Yetişkinlerde olduğu gibi, çocuklarda da kaygı farklı şekillerde ortaya çıkabilir. Çocukluk döneminde en sık karşılaşılan kaygı bozukluklarından biri ayrılık kaygısı bozukluğudur.
Ayrılık Kaygısı Bozukluğunun Belirtileri: Çocuklar, özellikle bakımverenleriyle (anne, baba veya diğer bağlanma figürleriyle) ayrıldıklarında aşağıdaki belirtilerden en az üç tanesini gösteriyorsa, ayrılık kaygısı bozukluğu açısından değerlendirilmelidir: Evden veya bakımverenden ayrıldığında tekrar eden yoğun sıkıntı hali. Bakımverenini kaybetme, hastalanma, yaralanma ya da ölüm gibi olumsuz senaryolar için aşırı endişe. Kendi başına kalma durumunda kaçırılma, kaybolma, kaza geçirme veya hastalanma gibi olasılıklara karşı yoğun kaygı. Okula veya başka bir yere gitme konusunda isteksizlik ya da tamamen reddetme. Evde veya başka ortamlarda yalnız kalma durumuna karşı sürekli ve aşırı endişe. Ev dışında uyuma ya da bakımverenden uzak uyumaya karşı ısrarlı isteksizlik veya reddetme. Ayrılıkla ilgili tekrar eden kâbuslar. Ayrılık anında sık görülen fiziksel belirtiler (baş ağrısı, karın ağrısı, mide bulantısı veya kusma). Bu belirtilerin en az üç tanesinin görülmesi ve çocuğun günlük işlevselliğini olumsuz etkilemesi durumunda klinik değerlendirme yapılmalıdır. Tanı konulurken mutlaka profesyonel bir gözlem gereklidir.

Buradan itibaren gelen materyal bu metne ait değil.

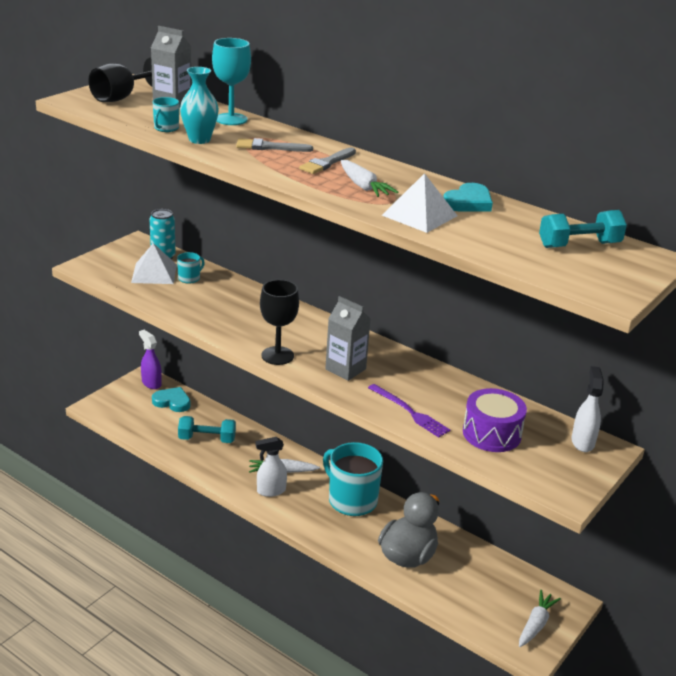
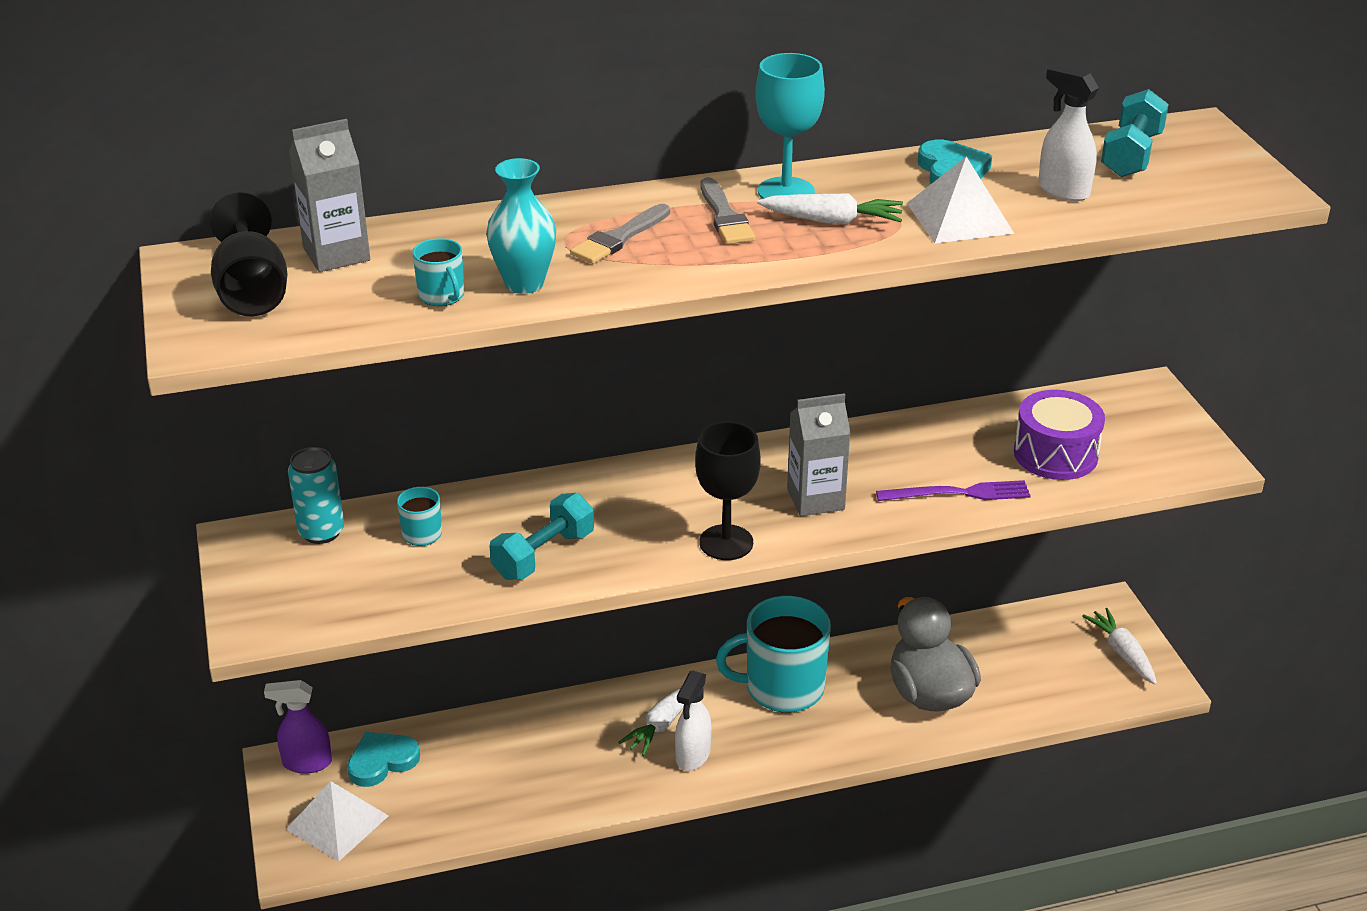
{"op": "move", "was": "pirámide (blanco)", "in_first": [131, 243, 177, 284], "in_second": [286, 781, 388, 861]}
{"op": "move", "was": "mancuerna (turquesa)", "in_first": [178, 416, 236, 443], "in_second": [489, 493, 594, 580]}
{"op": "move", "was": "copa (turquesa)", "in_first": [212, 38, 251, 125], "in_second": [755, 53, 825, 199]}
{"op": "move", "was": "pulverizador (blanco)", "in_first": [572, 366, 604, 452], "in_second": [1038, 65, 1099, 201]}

Terapi ve Müdahale: Ayrılık kaygısı bozukluğunda en etkili yaklaşımlardan biri çocuk merkezli oyun terapisidir. Bu terapi yöntemi, çocuğun duygularını ifade etmesine ve kaygıyla başa çıkma becerilerini geliştirmesine yardımcı olur.
Gelişimsel Bakış Açısı: Erikson’un Psikososyal Gelişim Kuramına göre, 2-3 yaş aralığındaki çocuklar “Bağımsızlığa Karşı Utanç ve Şüphe” evresindedir. Bu dönemde çocuklar, artan hareket kabiliyetleriyle birlikte çevrelerini keşfetme ve bazı işleri kendi başlarına yapma arzusu içindedirler. Ancak, bu girişimlere karşı aşırı koruyucu veya engelleyici tutumlarla karşılaştıklarında, gelişmekte olan özgüven yerini utanca ve şüpheye bırakabilir. Bu dönemde çocuğun çevresini keşfetmesine kontrollü ve destekleyici bir şekilde eşlik etmek, hem öz güveninin gelişmesini destekler hem de ileride oluşabilecek ayrılık kaygısı riskini azaltır.